その時は、裂けたような損傷だったと思い出す。
「あー、前に見ましたね」
「しかし、あの吹き出し方は違う。穴は真円に近いはず。穿たれた痕だろう。おそらくは弾丸」
つうと、冷たい指で背筋を撫でられたような悪寒が走る。
「え……、だれが……?」
通信ウィンドウを見れば、各員の顔に緊張でこわばっている。
「嫌な予感がする。アオイ、ソウ、背負子を下ろせ」
「背面運送ユニットのことですよね? いいんですか? 依頼中ですよ?」
「また背負えばいい。それよりも身軽にして武器を構えろ」
「わ、わかりました」
急いで仮想アイコンを操作して、背面運送ユニットを下ろす。入れ替わりに軽機関銃を構えた。隣のソウ機もアサルトライフルを構えている。
「何か発見したか。アオイ」
「ううん。今のところは何もないけど……」
警戒している間に、地面へと降り注いだ極比熱流体が音を立てて雪を湯気へと沸かす。白モヤが視界をかすめた時だった。
ピピ、という電子音が響く。
振り向けば、小さな爆発音とともに雪から人戦機の頭部程度の筒が飛び出した。
電子音、ポンという音と共に跳ね上がる謎の筒。それが次々と続く。何が起きているのか、まったく理解できない。
「あれはいったい――」
「伏せろ!」
有無を言わさぬ気迫に押され、とっさに機体を伏せる。頭部が雪に突っ込んで、目の前が一面の白となった。
「い、イワオさん?」
伏せろという叫びがイワオの警告と理解したのは、それからだった。
「いったい何――」
続く言葉は、爆音にかき消された。
爆音、悲鳴、爆音、悲鳴、爆音、悲鳴。
「な! 何が!?」
狂騒にかき消され、自分の声すらわずかにしか聞こえない。雪に頭部を伏せているせいで、何も見えない。

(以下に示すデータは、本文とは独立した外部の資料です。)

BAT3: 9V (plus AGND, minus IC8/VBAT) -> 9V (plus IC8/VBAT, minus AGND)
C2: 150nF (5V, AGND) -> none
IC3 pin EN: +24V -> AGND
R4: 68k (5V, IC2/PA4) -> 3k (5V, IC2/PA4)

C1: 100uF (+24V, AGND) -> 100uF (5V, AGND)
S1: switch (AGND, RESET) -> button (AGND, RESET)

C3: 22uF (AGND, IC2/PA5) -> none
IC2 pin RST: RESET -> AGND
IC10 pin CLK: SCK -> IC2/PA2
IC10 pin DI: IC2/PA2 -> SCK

だが、とてつもないことが起こっている。それだけは分かった。
「こ、呼吸が!」
爆発音が、心臓を締め上げる。勝手に動く肺のせいで、目の前がまっくらになる。
鼓膜からどくどくと響く鼓動のせいで、周囲の叫び声の意味も分からない。
(落ち着け! 落ち着け! お願いだから落ち着いてよ!)
ぎゅうと胸部プロテクターをつかみ、痛くなるほどに動き続ける胸を押す。なんとかして呼吸が落ち着いてくると、通信ウィンドウの中でうめくシノブが見えた。
「シノブさん、大丈夫ですか!?」
「耳がやられただけだ。それよりも周囲を確認しろ」
立ち上がってあたりを見る。
「ひどい……。なんでこんな」
雪の白の真ん中に、爆煙の黒が立ち上る。ひしゃげた人戦機から漏れ出る緑の中に、僅かな赤が流れていた。
傷の痛みに悲鳴を上げる声と、理不尽への怒声が混じる。